Capucine Lorber | Le Délit

Alors que la grammaire prescriptive cherche à garder un registre de langue stricte et codifié, la grammaire descriptive évolue en fonction de la manière dont les individus utilisent la langue. Quelle est la version la plus légitime ? Le Délit vous expose deux perspectives différentes sur la question.


La langue française constitue un élément incontournable de la culture québécoise. La Charte de la langue française reflète les efforts mis de l’avant pour la protéger contre son voisin hégémonique : l’anglais. Pourtant, bien peu de mesures sont prises pour maintenir et, a fortiori, pour rehausser la qualité d’expression des Québécois en français. Les anglicismes sémantiques et les barbarismes abondent, mais l’opinion populaire tend vers l’indifférence sur cette question. À terme, la société pâtira de cette indolence, car la Charte n’offre qu’une protection très lacunaire relativement à la qualité de la langue. Elle peut faire obstacle à l’évolution inopportune de la langue française à laquelle on assiste. Le raffinement de l’expression doit non seulement être défendu, mais également encouragé. 
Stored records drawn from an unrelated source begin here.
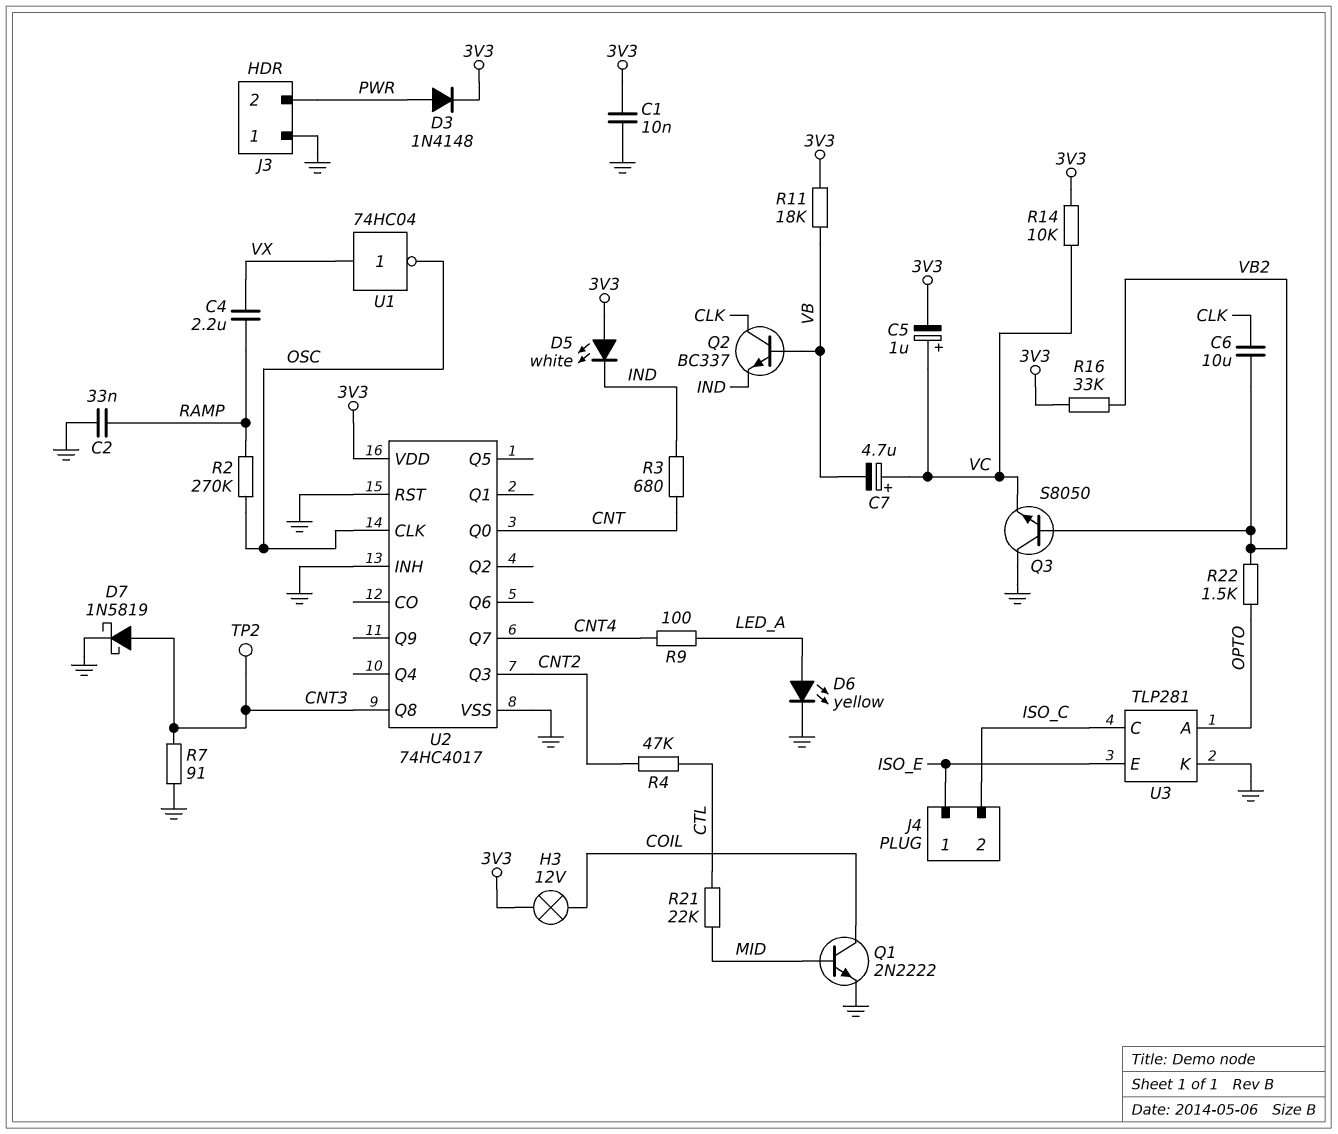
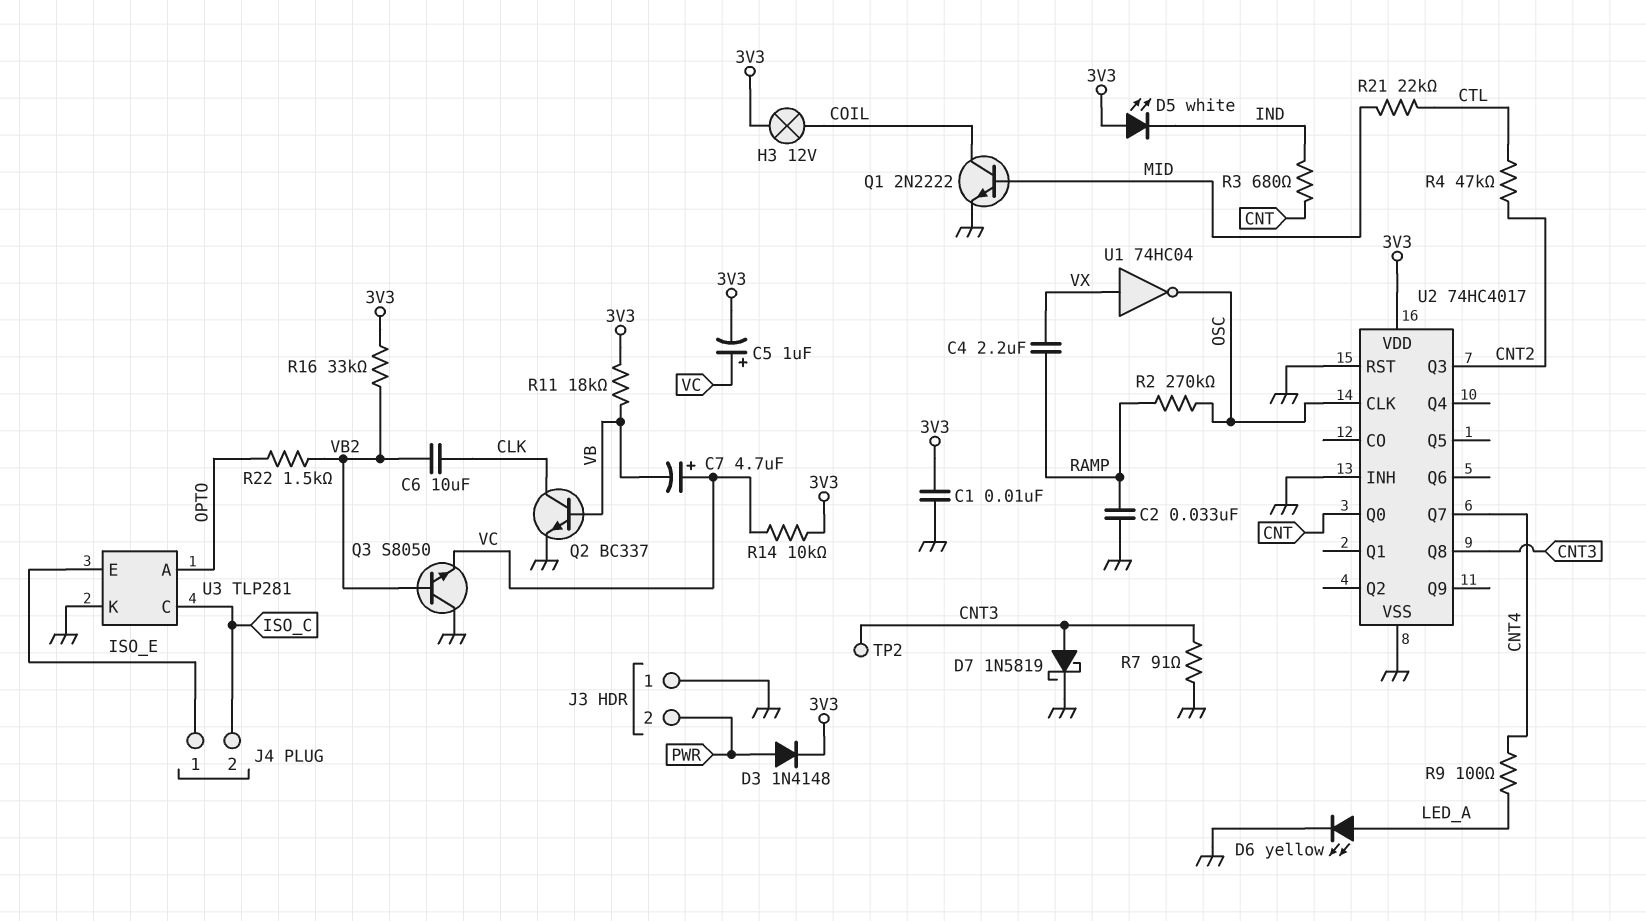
Q2: NPN BC337 (B VB, C CLK, E IND) -> NPN BC337 (B VB, C CLK, E GND)

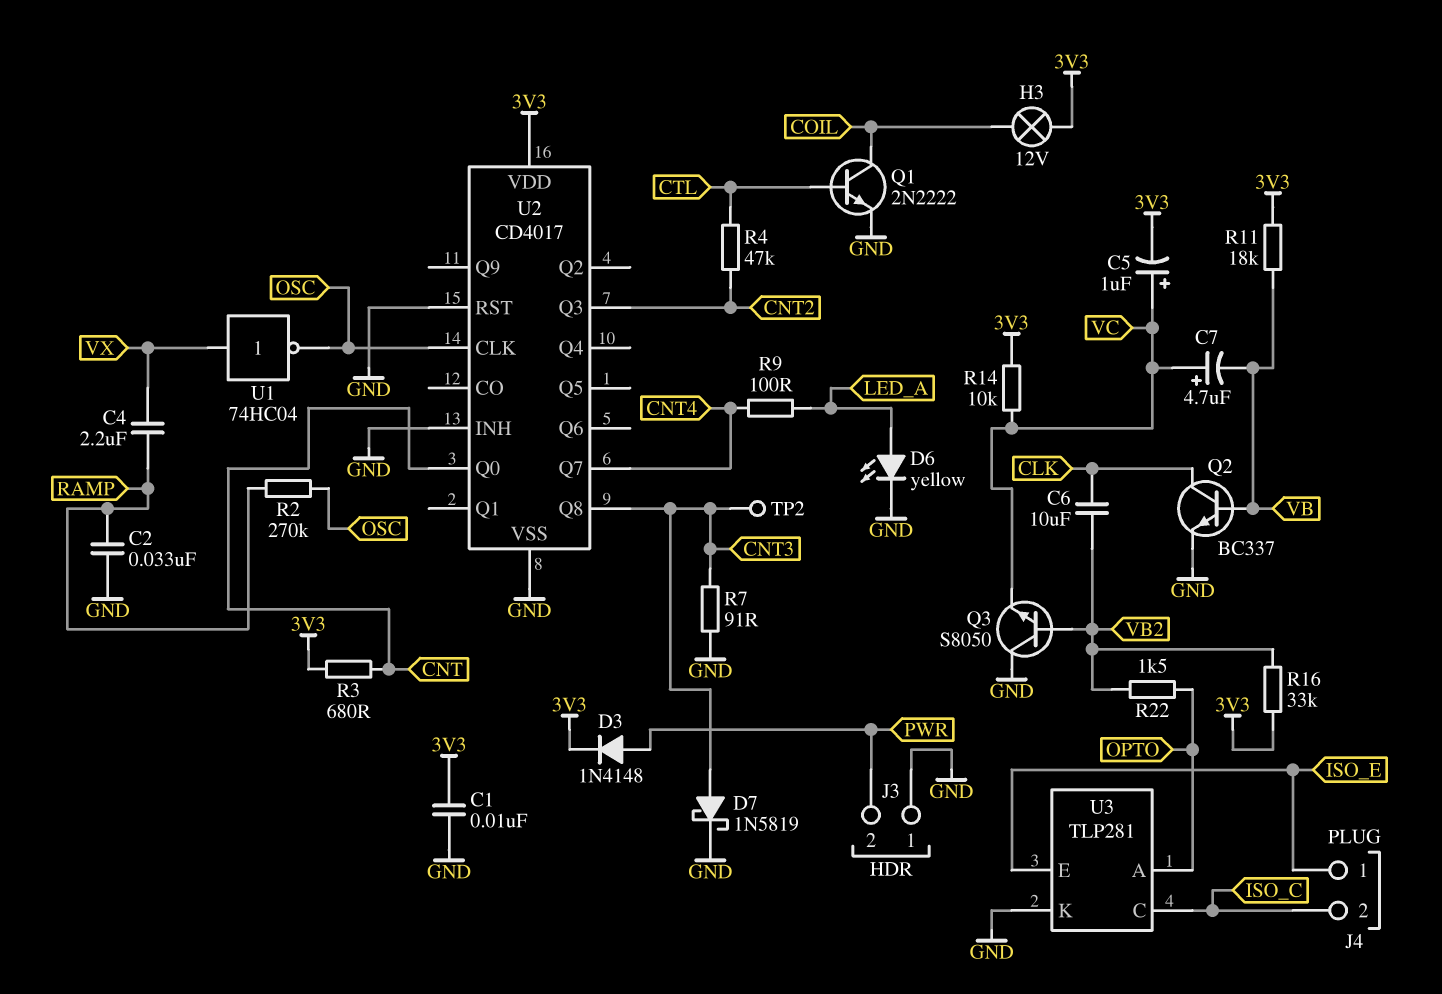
D5: LED white (A 3V3, K IND) -> none
Q1: NPN 2N2222 (B MID, C COIL, E GND) -> NPN 2N2222 (B CTL, C COIL, E GND)
R3: 680 (CNT, IND) -> 680 (3V3, CNT)
R21: 22k (CTL, MID) -> none
U2: 74HC4017 -> CD4017

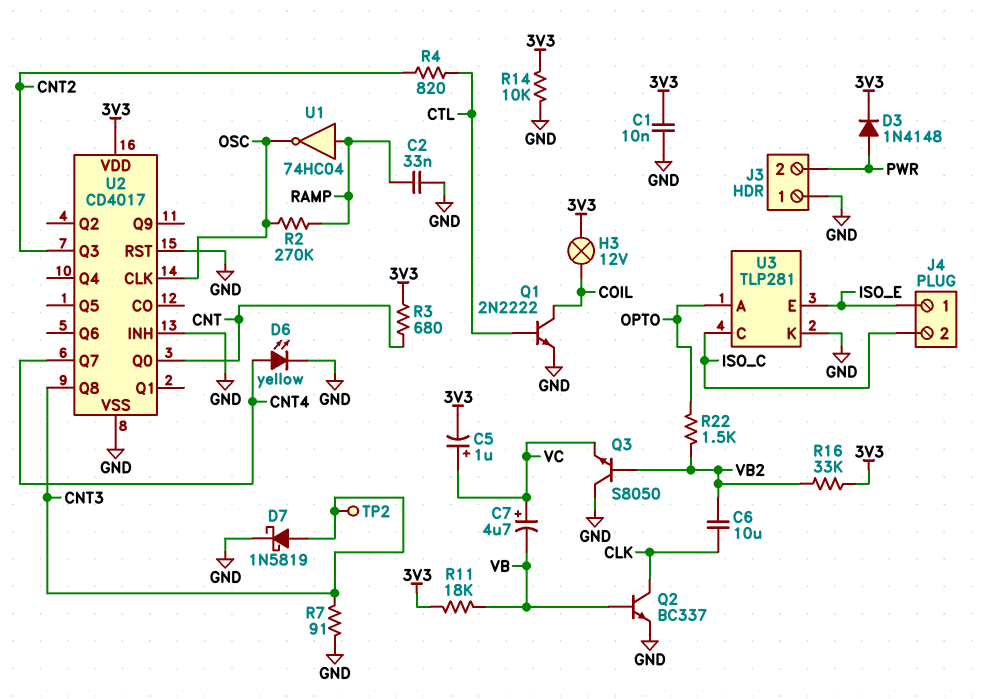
C4: 2.2uF (RAMP, VX) -> none
D6: LED yellow (A LED_A, K GND) -> LED yellow (A CNT4, K GND)
R4: 47k (CNT2, CTL) -> 820 (CNT2, CTL)
R9: 100 (CNT4, LED_A) -> none
R14: 10k (3V3, VC) -> 10k (3V3, GND)
U1: NOT 74HC04 (in VX, out OSC) -> NOT 74HC04 (in RAMP, out OSC)

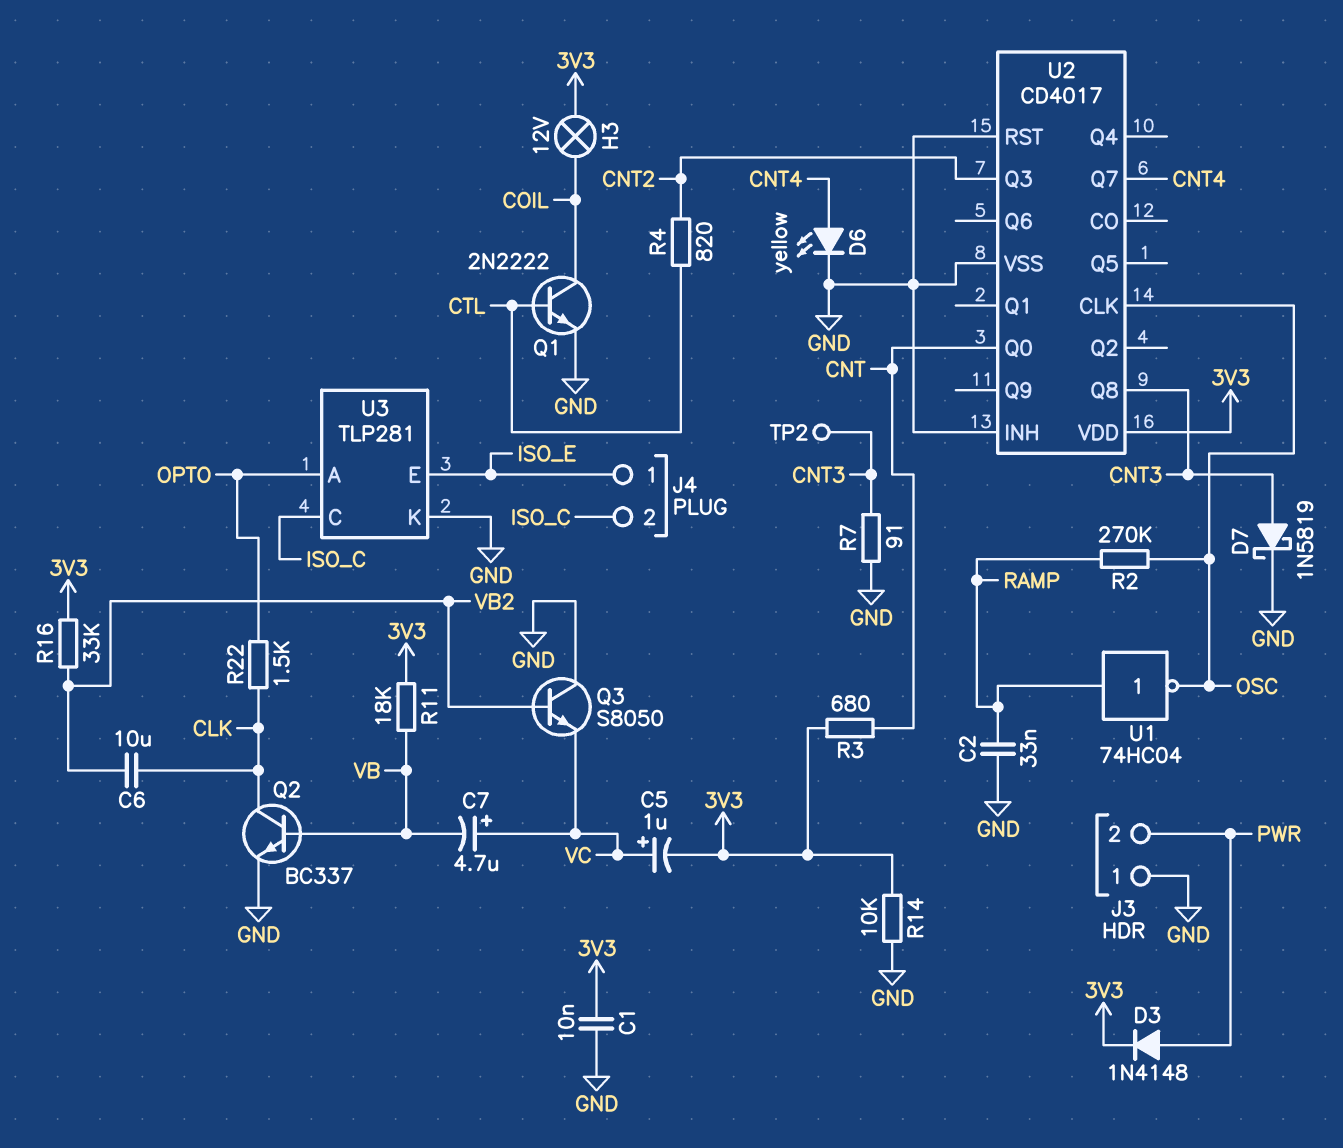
R22: 1.5k (OPTO, VB2) -> 1.5k (CLK, OPTO)

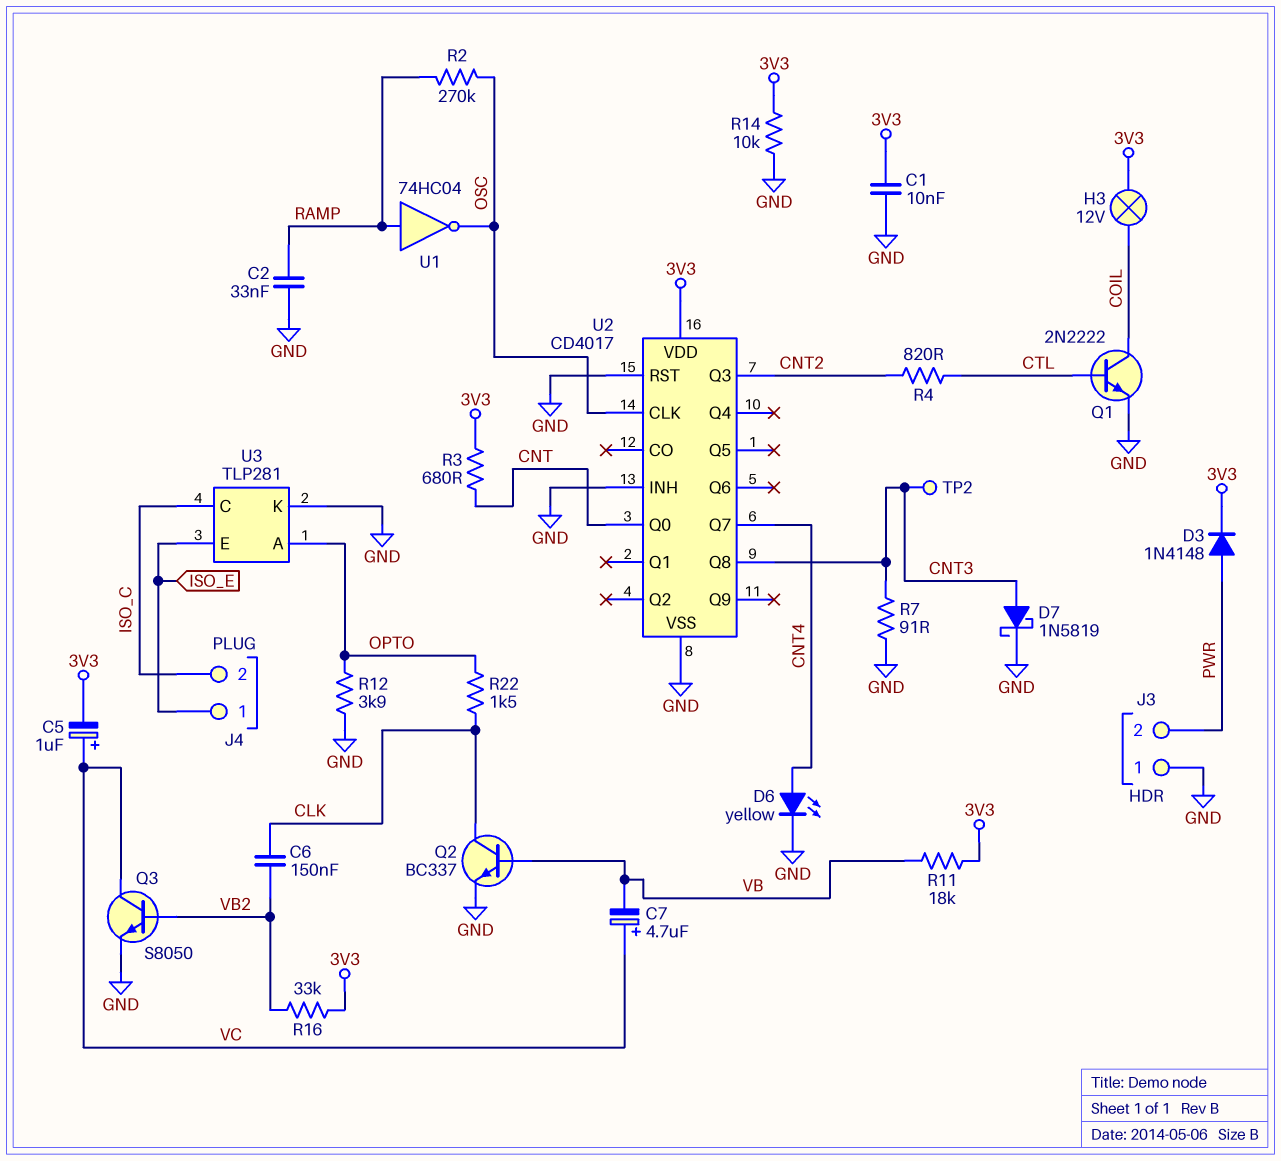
C6: 10uF (CLK, VB2) -> 150nF (CLK, VB2)
Q3: NPN S8050 (B VB2, C GND, E VC) -> NPN S8050 (B VB2, C VC, E GND)
R12: none -> 3.9k (GND, OPTO)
Dany-Robert Dufour, dans Le Divin Marché, expose le rôle prépondérant du libéralisme dans les valeurs actuelles de notre société. Cette doctrine s’étend cependant bien au-delà de l’économie et de la politique : le concept de marché est aujourd’hui appliqué à la langue, tantôt consciemment, tantôt aveuglément.

Pour Pierre Bourdieu, le langage se réduit à un « marché linguistique » dont la recherche de profit se justifie par l’appétit de la distinction sociale (Le Divin Marché, p. 250). Les conséquences sont lourdes : la langue et la culture, dans leur quête d’esthétique, deviennent alors futiles ; le raffinement des auteurs ne saurait que témoigner de leur ambition de se distinguer par rapport à la masse. La frivolité suggérée de la littérature donne à penser que la langue française n’est qu’un outil de communication, et que toute tentative d’élévation relève d’une mentalité bourgeoise. Dufour résume bien la situation : « Ce qu’il faut désormais, c’est défendre l’ignorance. C’est la meilleure façon d’ignorer les « chichis » [de la langue française].» (Le Divin Marché, p. 252) Les chichis correspondent ici à la recherche d’élégance, une élégance vaine aux yeux de ceux qui conçoivent la langue tel un marché. La novlangue française, qui est définie par Dufour comme « une manière de parler destinée à rendre impossible l’apparition de toute pensée » (Le Divin Marché, p. 254), découle directement de la défense de l’ignorance. Elle mène à la décadence du français, qu’elle remplace petit à petit au sein du peuple. Elle séduit les locuteurs, car elle s’apparie harmonieusement avec la démocratie de marché, ce concept mis sur un piédestal par les libéraux. En somme, le libéralisme est si profondément ancré dans nos mœurs qu’il s’est infiltré là où il n’a pas lieu d’être : la langue. Les répercussions de la novlangue, fière représentante du laisser-faire typiquement libéral, sont lourdes.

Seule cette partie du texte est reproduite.